Judicial Separation gives a chance to the parties to understand and continue the marriage under Section 10 of the Hindu Marriage Act, 1955. Whereby, under Section 13 of the Act, divorce puts an end to the marriage.

JUDICIAL SEPARATION

Section 10(1) provides that either husband or wife can file for a decree of judicial separation on any of the grounds as mentioned by law. These grounds are discussed under Section 13(1) of the Hindu Marriage Act, 1955. Also, few additional grounds are mentioned particularly for wife under Section 13(2) of the Act. However, a decree of Judicial Separation does not amount final end of the marriage. It only frees the party from marital obligations. However, the parties still have an option to continue the marriage and the decree shall have not any effect over it. Most importantly, the marriages are not free to remarry unless their previous marriage is not dissolved.

The grounds as followed by either party for the decree of Judicial Separation are discussed as follows-

  • Adultery (Section 13(i))

If the opposite party involves in voluntary sexual intercourse with someone other than his or spouse after solemnization of marriage shall amount to adultery. Even a single act of adultery gives the opposite party a chance for relief. This expression of ‘adultery’ was replaced by ‘living in adultery’ (earlier) by Marriage Laws Amendment Act, 1976.

Court stated that circumstances must be so compelling that the only irresistible conclusion can be adultery.[1] Also, if an unrelated person is found with wife after midnight be conferred as adulterous act.[2] Whereas, the Court even faced dilemma where the question was raised a to whether Artificial Insemination Drug being used by the wife without consent of husband can be ruled as adulterous.[3]

  • Cruelty (Section 13(ia))

When either of the spouse a bad behavior towards another amounts to cruelty. This cruelty includes mental as well as physical cruelty. However, the Court stated that at times it is possible that there may be presence of any one type. Existence of physical and mental cruelty at a time is not mandatory. The term cruelty is not defined anyone and totally depended upon the facts and circumstances of the case.

However, Supreme Court held that the word “cruelty” is used in Section 13(1)(i)(a) of the Act in the context of human conduct or behavior in relation to or in respect of matrimonial duties or obligations. Physical violence is not absolutely essential to constitute cruelty. A consistent course of conduct inflicting immeasurable mental agony and torture may constitute cruelty. Mental cruelty may consist of verbal abuses and insults by using filthy and abusive language leading to constant disturbance of mental peace of the other party.
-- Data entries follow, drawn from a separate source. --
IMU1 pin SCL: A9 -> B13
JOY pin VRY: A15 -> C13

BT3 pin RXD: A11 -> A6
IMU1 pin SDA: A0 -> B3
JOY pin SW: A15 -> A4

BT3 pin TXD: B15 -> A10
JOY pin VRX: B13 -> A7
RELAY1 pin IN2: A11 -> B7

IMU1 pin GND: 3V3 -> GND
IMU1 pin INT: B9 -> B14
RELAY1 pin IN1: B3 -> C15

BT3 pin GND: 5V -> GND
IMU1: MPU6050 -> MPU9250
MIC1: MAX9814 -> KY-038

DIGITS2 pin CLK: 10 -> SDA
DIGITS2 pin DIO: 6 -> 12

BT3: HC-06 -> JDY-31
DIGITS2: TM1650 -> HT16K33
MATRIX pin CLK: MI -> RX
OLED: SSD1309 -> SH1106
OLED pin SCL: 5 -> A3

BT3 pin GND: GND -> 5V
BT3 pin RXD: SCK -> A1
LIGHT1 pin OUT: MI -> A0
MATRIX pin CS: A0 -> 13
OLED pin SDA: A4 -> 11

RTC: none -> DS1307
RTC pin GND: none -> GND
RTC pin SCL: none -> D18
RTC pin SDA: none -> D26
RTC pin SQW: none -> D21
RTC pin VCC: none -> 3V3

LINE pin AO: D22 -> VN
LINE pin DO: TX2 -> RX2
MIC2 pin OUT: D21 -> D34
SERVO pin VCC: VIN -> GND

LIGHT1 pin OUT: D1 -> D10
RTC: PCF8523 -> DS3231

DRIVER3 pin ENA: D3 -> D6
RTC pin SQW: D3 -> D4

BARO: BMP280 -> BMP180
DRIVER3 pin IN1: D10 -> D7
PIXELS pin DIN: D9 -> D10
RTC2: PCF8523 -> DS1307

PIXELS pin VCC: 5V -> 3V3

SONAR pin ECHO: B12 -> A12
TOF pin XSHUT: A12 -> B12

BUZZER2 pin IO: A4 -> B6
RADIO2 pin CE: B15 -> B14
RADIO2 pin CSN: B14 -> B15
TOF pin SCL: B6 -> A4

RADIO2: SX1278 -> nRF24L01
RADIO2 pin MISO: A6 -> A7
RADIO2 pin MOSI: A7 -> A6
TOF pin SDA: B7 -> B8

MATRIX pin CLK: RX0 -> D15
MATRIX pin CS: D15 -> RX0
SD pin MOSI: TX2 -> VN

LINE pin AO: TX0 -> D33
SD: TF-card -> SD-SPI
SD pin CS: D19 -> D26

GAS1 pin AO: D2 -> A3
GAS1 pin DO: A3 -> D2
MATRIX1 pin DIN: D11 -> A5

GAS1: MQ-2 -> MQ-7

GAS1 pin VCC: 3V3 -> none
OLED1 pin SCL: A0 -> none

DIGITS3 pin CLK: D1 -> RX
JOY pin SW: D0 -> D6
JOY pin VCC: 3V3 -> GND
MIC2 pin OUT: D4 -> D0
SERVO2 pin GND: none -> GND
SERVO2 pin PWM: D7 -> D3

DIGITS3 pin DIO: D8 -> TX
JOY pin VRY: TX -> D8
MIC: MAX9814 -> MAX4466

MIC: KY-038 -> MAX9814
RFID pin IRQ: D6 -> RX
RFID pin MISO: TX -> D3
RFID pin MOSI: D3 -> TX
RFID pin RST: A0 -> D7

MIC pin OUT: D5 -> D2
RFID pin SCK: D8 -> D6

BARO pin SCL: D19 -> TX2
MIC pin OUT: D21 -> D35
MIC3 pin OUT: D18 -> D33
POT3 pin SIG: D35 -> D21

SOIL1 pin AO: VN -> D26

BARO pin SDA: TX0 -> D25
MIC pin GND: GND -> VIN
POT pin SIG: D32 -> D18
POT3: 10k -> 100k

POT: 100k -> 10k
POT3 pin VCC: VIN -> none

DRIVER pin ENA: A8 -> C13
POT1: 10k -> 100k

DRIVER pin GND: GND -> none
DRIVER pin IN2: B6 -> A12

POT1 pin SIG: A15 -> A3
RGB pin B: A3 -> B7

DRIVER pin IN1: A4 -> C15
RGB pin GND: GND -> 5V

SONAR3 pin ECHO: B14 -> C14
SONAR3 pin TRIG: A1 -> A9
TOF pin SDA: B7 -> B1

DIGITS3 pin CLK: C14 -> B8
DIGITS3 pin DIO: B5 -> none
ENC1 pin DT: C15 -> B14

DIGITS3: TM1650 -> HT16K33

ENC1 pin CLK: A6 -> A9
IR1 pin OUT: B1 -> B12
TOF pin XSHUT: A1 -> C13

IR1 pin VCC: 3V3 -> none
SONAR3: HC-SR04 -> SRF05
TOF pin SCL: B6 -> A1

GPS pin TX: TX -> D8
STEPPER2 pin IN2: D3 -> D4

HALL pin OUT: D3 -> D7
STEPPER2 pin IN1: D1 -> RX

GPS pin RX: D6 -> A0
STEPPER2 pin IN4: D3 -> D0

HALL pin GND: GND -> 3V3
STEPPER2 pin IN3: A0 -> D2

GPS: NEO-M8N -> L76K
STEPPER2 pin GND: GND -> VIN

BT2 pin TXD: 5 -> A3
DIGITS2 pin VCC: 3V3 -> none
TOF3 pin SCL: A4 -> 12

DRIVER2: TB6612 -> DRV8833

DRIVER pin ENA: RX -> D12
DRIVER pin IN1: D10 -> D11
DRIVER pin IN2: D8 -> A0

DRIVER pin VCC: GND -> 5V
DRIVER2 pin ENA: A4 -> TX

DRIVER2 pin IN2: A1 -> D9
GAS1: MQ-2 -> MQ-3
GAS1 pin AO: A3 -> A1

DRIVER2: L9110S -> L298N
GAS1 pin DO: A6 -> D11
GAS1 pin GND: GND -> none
Hence, Supreme Court set aside the judgment of the High Court and directs that the marriage between the parties should be dissolved according to the provisions of the Hindu Marriage Act, 1955.[4]

  • Desertion (Section 13(ib))

If either party has deserted the petitioner for continuous period of two years then his or her spouse can file a petition for judicial separation. The term desertion means to desert the other party without any sufficient cause. A wife may file a case on ground of adultery without any other qualifying offence such as cruelty or desertion.[5] When a petition is filed the petitioner is expected to prove intention through conduct as person’s mind cannot be read.[6]

  • Conversion (Section 13(ii))

If one party converts from Hindu to any other religion then his or her spouse has an option to file a petition under Section 10. It is to be noted that conversion does not give chance to the converted party to file the petition.

  • Unsound Party (Section 13(iii))

Where either of the party is suffering from a mental disorder to an extent that petitioner cannot live with other party. However, it is important to prove that the respondent is of unsound mind. The term ‘metal disorder’ means mental illness, arrested or incomplete development of mind, psychopathic disorder or disability of mind, and includes schizophrenia.

  • Virulent (Section 13(iv))

Another term used is leprosy. If the spouse is suffering from leprosy then a petition for Judicial separation can be filed thereby.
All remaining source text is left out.